Segment Open
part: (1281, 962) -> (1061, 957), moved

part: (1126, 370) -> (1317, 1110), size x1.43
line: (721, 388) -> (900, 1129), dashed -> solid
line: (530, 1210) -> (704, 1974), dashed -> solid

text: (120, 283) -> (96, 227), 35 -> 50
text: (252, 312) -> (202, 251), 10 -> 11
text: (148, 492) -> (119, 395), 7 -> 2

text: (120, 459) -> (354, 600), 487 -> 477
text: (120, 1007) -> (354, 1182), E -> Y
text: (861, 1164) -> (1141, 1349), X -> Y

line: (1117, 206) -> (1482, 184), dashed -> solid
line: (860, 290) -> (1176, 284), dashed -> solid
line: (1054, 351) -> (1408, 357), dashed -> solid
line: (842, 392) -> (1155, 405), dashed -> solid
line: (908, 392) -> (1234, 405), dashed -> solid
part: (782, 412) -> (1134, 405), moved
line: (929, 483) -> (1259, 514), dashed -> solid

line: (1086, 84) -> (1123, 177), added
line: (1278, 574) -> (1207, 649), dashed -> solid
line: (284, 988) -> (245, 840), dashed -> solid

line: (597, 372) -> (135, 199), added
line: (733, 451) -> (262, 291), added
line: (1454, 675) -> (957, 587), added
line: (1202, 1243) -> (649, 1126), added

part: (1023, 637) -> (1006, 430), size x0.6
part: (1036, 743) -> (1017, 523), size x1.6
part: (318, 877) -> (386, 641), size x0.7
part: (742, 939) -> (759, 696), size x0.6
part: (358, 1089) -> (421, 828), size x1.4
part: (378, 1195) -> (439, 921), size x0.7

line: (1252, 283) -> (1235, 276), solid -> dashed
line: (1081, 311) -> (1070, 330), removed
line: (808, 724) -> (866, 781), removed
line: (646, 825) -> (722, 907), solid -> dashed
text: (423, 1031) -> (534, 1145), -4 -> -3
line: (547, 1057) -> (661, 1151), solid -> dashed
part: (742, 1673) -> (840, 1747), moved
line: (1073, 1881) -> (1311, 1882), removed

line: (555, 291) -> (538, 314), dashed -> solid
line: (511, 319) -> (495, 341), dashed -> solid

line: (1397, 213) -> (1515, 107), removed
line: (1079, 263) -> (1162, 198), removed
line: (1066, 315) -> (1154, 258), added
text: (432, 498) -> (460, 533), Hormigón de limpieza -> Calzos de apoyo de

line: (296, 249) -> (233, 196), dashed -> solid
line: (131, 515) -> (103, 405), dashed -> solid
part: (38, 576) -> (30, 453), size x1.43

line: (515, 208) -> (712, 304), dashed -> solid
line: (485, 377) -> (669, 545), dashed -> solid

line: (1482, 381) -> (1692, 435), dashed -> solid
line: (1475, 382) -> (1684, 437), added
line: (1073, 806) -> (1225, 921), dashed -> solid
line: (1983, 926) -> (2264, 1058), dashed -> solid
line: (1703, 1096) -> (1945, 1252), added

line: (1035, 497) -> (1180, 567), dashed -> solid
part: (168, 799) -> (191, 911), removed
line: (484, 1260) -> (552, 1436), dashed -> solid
Segment Closed
# TASK DIRECTIONS
The required answer is the run of lines above, starting at the line with "line: (860, 290)" and ending at the line with "line: (1278, 574)", reproduced exactly with both ends.

# ANSWER SECTION
line: (860, 290) -> (1176, 284), dashed -> solid
line: (1054, 351) -> (1408, 357), dashed -> solid
line: (842, 392) -> (1155, 405), dashed -> solid
line: (908, 392) -> (1234, 405), dashed -> solid
part: (782, 412) -> (1134, 405), moved
line: (929, 483) -> (1259, 514), dashed -> solid

line: (1086, 84) -> (1123, 177), added
line: (1278, 574) -> (1207, 649), dashed -> solid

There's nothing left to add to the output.